Before we left our home in Washington Crossing, PA, we asked if anyone knew a church in that area of Connecticut. One of the members of our small group was a former missionary. He said there was a well-known missions church in that area called Black Rock Church and recommended that we look into it.

Our family consisted of my wife and me and four precious daughters under the age of ten. You could see us coming from a mile away. My wife and I were committed to finding a good solid Bible teaching and preaching church. We decided to give it a try.
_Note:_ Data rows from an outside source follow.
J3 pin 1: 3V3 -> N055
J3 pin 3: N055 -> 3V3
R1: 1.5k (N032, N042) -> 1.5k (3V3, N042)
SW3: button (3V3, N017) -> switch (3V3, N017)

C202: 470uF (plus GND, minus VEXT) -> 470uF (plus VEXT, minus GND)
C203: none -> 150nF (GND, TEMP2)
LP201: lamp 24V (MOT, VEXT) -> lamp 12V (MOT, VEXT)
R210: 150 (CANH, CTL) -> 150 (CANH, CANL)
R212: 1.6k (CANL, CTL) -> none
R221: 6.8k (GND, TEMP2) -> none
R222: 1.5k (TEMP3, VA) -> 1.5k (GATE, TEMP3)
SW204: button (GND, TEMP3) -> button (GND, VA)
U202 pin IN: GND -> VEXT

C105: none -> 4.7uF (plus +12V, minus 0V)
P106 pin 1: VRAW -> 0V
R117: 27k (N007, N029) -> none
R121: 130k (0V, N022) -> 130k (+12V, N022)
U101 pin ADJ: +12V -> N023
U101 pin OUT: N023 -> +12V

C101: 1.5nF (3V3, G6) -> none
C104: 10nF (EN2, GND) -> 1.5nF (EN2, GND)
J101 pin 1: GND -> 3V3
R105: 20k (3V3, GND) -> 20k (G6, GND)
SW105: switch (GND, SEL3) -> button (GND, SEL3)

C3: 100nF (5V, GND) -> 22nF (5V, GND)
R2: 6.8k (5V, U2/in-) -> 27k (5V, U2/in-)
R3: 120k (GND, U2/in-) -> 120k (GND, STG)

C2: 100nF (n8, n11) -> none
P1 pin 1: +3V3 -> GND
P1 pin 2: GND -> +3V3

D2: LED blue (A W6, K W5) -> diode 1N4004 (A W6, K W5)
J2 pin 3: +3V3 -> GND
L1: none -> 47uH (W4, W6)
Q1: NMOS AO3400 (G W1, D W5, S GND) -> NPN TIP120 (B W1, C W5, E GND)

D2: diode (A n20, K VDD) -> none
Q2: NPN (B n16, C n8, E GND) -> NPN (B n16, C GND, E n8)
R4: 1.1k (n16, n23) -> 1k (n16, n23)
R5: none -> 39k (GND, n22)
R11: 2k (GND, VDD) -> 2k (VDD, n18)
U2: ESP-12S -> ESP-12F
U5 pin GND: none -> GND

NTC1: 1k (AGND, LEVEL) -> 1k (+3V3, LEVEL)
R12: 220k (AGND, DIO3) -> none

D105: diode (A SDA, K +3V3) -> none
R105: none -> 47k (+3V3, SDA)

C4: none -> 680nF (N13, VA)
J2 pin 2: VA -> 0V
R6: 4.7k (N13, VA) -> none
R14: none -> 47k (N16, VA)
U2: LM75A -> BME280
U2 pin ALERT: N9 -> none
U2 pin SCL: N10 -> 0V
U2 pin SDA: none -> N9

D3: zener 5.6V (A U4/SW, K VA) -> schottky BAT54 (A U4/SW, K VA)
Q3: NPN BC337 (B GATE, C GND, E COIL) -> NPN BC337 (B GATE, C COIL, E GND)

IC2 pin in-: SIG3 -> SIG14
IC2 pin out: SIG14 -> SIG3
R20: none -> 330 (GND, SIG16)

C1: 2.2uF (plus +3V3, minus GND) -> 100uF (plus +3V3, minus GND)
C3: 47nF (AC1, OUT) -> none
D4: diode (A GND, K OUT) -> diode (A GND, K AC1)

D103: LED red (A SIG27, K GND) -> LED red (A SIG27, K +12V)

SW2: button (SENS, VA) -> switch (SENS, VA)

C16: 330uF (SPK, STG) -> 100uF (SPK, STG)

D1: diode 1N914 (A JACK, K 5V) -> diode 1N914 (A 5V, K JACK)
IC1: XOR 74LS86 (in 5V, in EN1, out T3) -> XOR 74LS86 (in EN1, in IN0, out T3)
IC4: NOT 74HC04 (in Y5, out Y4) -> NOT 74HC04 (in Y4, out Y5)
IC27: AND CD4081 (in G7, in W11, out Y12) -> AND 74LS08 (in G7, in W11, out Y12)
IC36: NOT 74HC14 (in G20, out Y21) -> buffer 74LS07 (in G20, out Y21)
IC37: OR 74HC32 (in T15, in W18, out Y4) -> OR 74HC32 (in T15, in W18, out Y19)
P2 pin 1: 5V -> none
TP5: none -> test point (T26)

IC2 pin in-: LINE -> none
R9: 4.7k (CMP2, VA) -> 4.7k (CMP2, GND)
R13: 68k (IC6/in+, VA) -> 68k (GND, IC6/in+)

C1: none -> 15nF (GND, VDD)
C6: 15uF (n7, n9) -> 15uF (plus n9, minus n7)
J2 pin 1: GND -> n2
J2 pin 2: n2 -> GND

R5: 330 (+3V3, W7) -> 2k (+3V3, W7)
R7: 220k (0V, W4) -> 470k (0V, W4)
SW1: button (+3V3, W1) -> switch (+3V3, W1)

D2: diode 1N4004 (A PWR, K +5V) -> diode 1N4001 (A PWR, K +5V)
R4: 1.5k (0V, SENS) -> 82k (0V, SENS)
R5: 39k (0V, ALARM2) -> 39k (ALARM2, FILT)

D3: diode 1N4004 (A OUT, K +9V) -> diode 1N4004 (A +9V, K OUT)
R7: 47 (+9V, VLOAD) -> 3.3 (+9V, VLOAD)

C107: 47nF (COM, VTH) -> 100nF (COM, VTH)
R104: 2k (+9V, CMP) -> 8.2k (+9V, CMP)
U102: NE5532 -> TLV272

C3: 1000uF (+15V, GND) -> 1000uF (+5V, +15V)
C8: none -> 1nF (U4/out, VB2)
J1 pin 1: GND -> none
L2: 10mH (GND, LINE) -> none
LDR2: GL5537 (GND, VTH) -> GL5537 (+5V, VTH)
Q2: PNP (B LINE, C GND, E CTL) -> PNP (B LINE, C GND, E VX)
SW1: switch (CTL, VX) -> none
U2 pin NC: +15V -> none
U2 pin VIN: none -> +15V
A Home at Black Rock Church

The Sunday we went to Black Rock, we were greeted at the door with a smiling face and a helpful hand. Doug Christgau, Pastor of Missions, saw us coming and greeted us at the door. It was an enormous relief for my wife, who would remind me of the incident twenty-five years later. He directed my wife to the children’s area and me to an adult Sunday school. My wife and I would spend the next twenty-five years of our lives attending, serving, and being blessed by Black Rock Church.

One day after we had been attending for a year or so, I was walking down the corridor of the church. Doug came up to me and said, “I have something you may be interested in. Come with me to my office.”

He asked me, “How would you like to serve on the missions board?”

Now, I will admit that I grew up Catholic. I did not grow up with an understanding of missions. Our small church in PA had a missions program, but I had not been directly involved. I told him of my limited knowledge. He said, “Don’t worry, I’ll teach you what you need to know.”

I had no idea what I was signing up for.

Making Connections in Missions

Black Rock had one of the largest missions programs in New England. It was known throughout the global missions community. Their program would be written up in Tom Telford’s book as one of the ten best missions programs in the country. I also did not realize that, among his peers, Doug was viewed as one of the best missions pastors in the country.

I felt compelled by God to say yes.

A long journey of friendship and service started the day he asked that question. I served on the Black Rock missions board for eight years and became its chairperson for four.

Doug eventually left for Wheaton IL, where he served many years before returning to Connecticut.

On the missions board, I served alongside fellow board member Deirdre Topazian. She and her husband David had just started an organization called Project MedSend. The idea of Project MedSend was compelling: its purpose was to remove the educational debt of healthcare professionals so they could serve as missionaries, bringing compassionate care to the world in Christ’s name.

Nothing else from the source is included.